"Sustainability" is the biggest buzzword in Portland fashion. Speak to womenswear designers, boutique owners and vintage resellers, and your conversation will quickly turn to the ethical implications of minimizing production waste and the joys of rescuing old garments from small-town Goodwills and junk shops.
Kiriko Made takes Portland's sustainability ethos, wraps it in a cozy layer of woven indigo, and ratchets it up to the extreme. Tattered vintage blankets are imported from Japan and patched with once-discarded squares of cotton. Kimonos are tailored to contemporary cuts, the excess cut from the garments' traditionally long sleeves fashioned into spacious pockets. Scraps of fabric are tightly rolled and sewn together into multicolored floor mats. Such fabrics—some of which are up to 50 years old—are relics of a garment culture that is fast waning among Japanese youth.
"Younger people [in Japan] are no longer interested in the traditional arts-and-crafts scenes anymore, because they're interested in Western culture," says Momoko Kanaoka, Kiriko Made's product designer and production manager. "The whole industry of traditional Japanese arts and crafts is dying."
Kiriko Made doesn't sell Japan's cultural ephemera to fetishizing Americans, but takes traditional Japanese fabrics and design techniques and applies them to goods for today's hip consumers. Many of Kiriko Made's products are one of a kind—blankets, bags, jackets and vintage Levi's are hand-repaired with imported vintage fabrics by one of Kanaoka's in-house seamstresses, who work in an open studio space at the back of the boutique. The shop also imports some of their goods and works with a few small local producers, such as a Gresham seamstress who dropped off two large bags of flower-patterned travel bags on a recent visit.

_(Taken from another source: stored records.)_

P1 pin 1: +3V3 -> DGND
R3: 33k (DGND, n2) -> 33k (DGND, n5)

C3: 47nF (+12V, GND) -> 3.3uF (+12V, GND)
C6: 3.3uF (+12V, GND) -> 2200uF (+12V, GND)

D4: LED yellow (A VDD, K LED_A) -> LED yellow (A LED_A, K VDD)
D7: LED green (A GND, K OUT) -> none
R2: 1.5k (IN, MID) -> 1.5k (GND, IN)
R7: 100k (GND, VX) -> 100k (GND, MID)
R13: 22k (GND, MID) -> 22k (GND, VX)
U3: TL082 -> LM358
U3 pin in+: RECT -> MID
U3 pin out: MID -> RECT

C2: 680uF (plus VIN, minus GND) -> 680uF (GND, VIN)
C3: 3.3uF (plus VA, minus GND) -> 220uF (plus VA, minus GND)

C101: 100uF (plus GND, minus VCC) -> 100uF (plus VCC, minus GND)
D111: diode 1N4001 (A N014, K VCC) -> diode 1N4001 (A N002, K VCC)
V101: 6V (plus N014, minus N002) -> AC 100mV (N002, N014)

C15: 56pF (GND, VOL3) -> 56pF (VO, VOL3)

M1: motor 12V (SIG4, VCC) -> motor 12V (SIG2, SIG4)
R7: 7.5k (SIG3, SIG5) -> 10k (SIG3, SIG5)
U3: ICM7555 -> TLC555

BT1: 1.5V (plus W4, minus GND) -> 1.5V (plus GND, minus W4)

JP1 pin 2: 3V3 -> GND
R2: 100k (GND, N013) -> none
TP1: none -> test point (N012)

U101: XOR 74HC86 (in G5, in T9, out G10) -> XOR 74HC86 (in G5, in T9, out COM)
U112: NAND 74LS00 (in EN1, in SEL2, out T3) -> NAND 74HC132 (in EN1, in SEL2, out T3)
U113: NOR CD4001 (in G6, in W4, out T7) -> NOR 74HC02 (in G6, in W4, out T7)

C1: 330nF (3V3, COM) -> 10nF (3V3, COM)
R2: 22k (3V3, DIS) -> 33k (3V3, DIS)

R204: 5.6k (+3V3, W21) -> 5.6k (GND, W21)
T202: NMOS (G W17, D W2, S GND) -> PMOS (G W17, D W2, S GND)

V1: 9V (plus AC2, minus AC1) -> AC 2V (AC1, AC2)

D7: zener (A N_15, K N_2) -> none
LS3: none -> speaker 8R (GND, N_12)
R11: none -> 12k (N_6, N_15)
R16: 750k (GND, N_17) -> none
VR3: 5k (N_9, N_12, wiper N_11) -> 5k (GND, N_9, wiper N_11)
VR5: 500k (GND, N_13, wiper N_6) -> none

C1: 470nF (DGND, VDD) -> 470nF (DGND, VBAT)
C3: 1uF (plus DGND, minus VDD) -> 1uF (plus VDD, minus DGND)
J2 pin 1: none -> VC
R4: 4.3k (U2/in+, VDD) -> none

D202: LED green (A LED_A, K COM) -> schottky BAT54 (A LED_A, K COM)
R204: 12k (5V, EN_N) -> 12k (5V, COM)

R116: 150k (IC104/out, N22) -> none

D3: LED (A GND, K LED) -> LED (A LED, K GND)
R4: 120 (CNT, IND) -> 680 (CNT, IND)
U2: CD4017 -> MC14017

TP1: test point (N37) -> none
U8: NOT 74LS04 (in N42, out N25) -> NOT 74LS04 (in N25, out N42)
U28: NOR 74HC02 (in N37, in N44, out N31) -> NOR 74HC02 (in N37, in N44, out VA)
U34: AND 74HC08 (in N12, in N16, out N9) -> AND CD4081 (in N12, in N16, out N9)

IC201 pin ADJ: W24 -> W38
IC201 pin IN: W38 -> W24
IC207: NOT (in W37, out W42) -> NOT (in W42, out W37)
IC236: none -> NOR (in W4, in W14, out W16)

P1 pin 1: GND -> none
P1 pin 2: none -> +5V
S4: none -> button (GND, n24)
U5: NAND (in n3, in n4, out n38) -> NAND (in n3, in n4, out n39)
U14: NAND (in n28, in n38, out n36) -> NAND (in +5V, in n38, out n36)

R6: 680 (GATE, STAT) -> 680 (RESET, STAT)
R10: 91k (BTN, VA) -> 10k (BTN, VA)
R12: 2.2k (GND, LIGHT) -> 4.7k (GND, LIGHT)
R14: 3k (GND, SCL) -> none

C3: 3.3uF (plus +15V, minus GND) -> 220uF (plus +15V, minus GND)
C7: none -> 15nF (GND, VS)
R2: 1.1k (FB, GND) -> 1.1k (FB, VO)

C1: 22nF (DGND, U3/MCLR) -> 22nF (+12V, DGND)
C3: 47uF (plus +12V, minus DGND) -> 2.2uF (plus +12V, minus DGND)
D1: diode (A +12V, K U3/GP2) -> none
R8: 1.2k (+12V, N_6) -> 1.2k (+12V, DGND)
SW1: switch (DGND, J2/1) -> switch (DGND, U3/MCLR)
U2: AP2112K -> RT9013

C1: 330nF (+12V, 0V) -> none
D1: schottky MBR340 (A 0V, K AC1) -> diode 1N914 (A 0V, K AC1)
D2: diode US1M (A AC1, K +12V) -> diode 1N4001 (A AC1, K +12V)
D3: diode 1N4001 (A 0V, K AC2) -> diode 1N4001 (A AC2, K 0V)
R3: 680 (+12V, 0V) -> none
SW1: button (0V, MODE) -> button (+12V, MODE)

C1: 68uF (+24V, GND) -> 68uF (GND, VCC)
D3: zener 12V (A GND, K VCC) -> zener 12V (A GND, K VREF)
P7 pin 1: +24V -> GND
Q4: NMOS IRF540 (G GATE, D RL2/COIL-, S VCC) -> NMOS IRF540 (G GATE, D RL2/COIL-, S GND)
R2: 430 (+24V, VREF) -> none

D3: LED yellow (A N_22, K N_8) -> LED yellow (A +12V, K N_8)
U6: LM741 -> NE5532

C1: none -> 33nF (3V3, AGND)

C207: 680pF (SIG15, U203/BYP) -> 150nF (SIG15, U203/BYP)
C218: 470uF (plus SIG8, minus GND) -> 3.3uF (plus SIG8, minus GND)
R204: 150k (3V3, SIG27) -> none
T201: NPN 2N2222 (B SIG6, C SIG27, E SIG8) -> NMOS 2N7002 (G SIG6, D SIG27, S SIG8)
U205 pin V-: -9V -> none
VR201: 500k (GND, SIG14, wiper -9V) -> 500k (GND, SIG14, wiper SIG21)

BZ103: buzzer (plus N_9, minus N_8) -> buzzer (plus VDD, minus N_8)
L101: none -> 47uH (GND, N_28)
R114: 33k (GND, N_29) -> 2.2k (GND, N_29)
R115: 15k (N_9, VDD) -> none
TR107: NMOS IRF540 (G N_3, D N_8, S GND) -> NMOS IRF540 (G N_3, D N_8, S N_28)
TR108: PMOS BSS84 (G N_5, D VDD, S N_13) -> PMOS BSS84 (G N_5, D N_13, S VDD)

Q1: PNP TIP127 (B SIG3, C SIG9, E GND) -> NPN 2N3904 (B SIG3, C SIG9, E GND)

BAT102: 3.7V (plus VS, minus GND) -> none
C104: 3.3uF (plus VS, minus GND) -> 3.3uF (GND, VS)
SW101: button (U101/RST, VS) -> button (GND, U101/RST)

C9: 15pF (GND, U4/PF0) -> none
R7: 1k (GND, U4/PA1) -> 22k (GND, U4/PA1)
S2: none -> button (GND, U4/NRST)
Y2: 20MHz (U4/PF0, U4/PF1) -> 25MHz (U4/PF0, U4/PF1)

"We want to show these beautiful fabrics," says Katsu Tanaka, Kiriko Made's owner and creative director. "What is the best way to show it? Many of the Japanese products are for a niche market. Instead of making Japanese products with Japanese fabrics, we're making dopp kits and backpacks."
Tanaka is a veteran of Portland's fashion scene, having opened Old Town streetwear stalwart Compound Gallery in 2002. He started Kiriko Made as an online retailer in 2013, opening a storefront less than two blocks away from Compound in 2016. As far as fashion goes, the two businesses couldn't be more different.
"I was getting really tired of how fast the fashion scene was working," says Tanaka. "When we started Compound, there were three and a half [fashion] seasons. Now, there are six or seven seasons. Within a month, everything is devalued 25 percent. Within three months, its 50 percent. So we asked, 'What's the value?' Here, we're balancing it out a little bit."
Tanaka and Kanaoka don't just strive for a zero-waste business. In using scraps of fabric and repurposing unwanted traditional garments into modern fashion items, they aim to turn others' leftovers into products with emotional value.
"A lot of fabrics that we use have lasted 50 years," says Tanaka. "We give them another life, so hopefully they last another 50 years."